If someone was talking about Large Hadron Collider to me before I knew what a hadron was, then I would have assumed it to be an anti missile device. Just a shallow knowledge of ‘A hadron is an elementary particle’ makes me interpret that to be a particle accelerator. I also need to have a shallow knowledge of what an elementary particle is and what it means to make these particles collide to understand the importance of building such a device. The key concept behind shallow understanding is the ability to chunk information. Chunking allows us to keep more information in our limited working memory space. Chunking is also the basis for lazy evaluation. I don’t need get into details until the point I need to work it, for example I know that antibiotics kill bacteria but how deep I get into what it means depends on whether I am taking that medication and need to be aware of side effects or I am involved in antibiotic research. To understand the sentence that ‘A development of a new class TB antibiotic failed’; my basic knowledge of antibiotics kill bacteria and TB is short form of tuberculosis, a disease caused by bacteria is enough.

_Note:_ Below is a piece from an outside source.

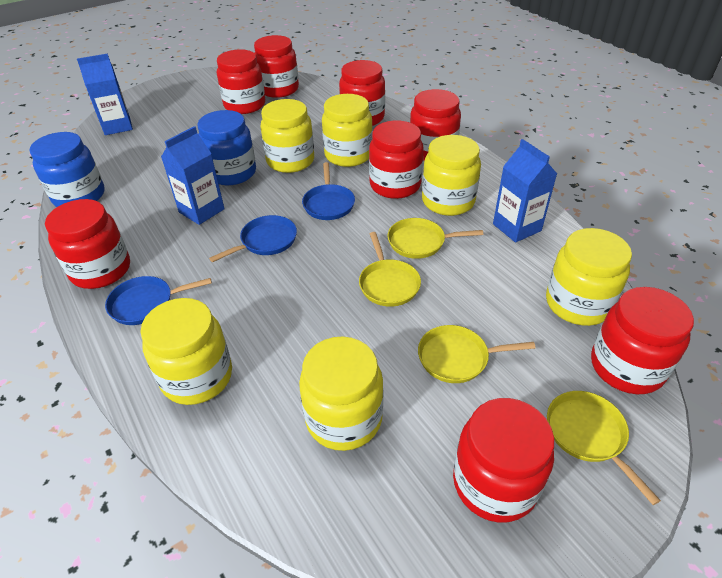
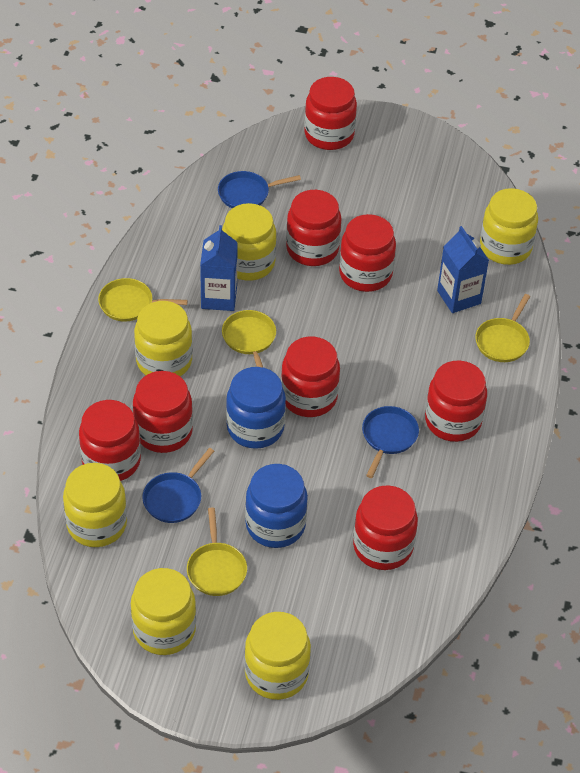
blue carton: 3 -> 2

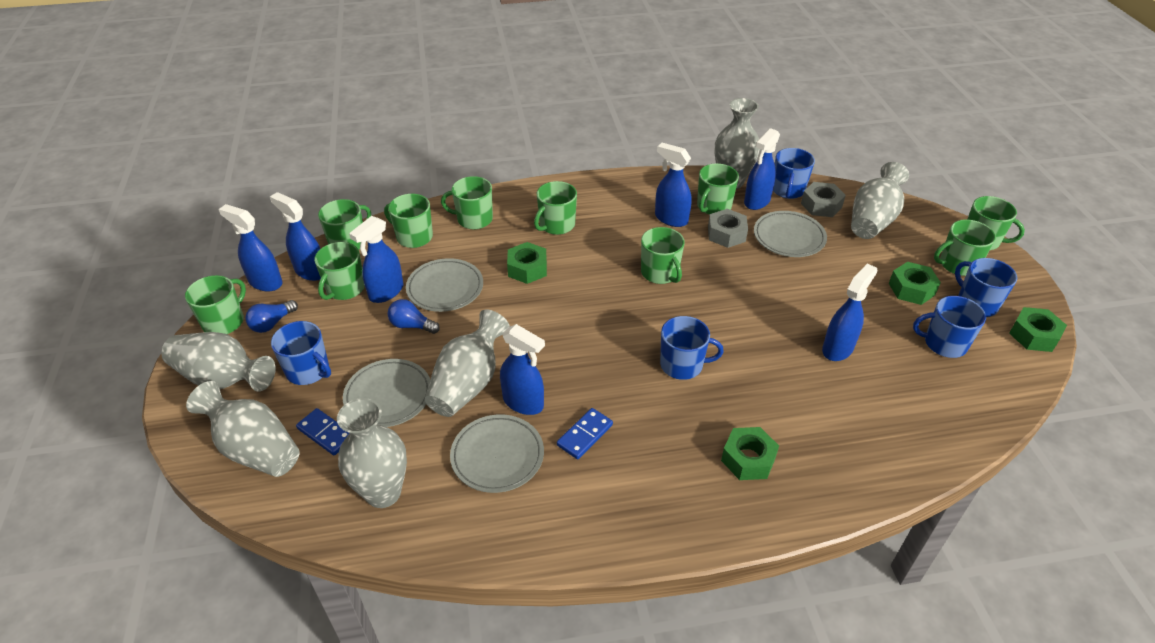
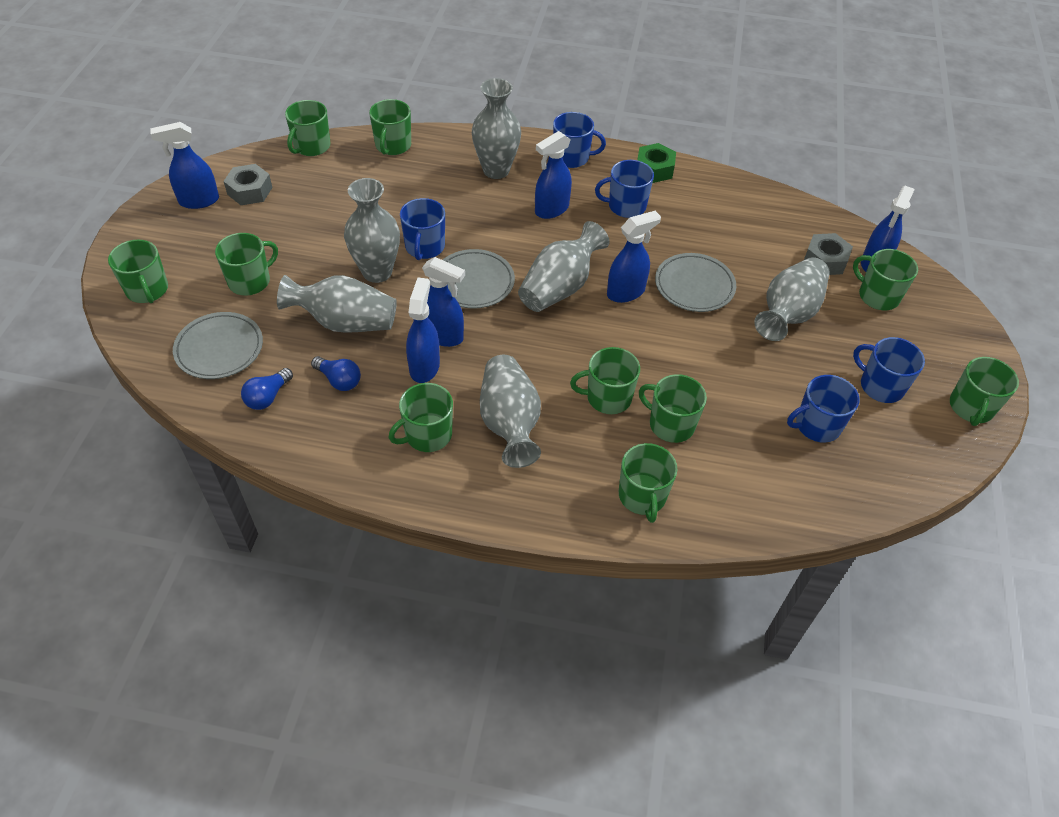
blue domino: 2 -> 0
blue spray bottle: 7 -> 6
green nut: 4 -> 1
grey plate: 4 -> 3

Our brain is a very efficient storage device, knowledge is always about retrieval. Our retrieval of information from memory is always dependent on how well did we comprehend, visualize and relate information. Brain is so effective that it records too many parameters associates with memory. For example try smelling a perfume that you have used during school days which you have not used for a long time, may be years. The moment you catch the smell, it can bring vivid memories back which we had no clue that such a memory existed. More information is available about this at Olfaction and Memory. We need to create as many handles as possible to retrieve our assimilated knowledge and that comes only after constant exposure to information, at least at a shallow level to facilitate chunking and visualization resulting in better comprehension.
Our ability to chunk information grows only with knowledge and chunking in turn helps quicker comprehension which in turn increases knowledge. It forms a rewarding cycle, the more we learn, the faster our knowledge begins to grow and we will be able to recollect information better.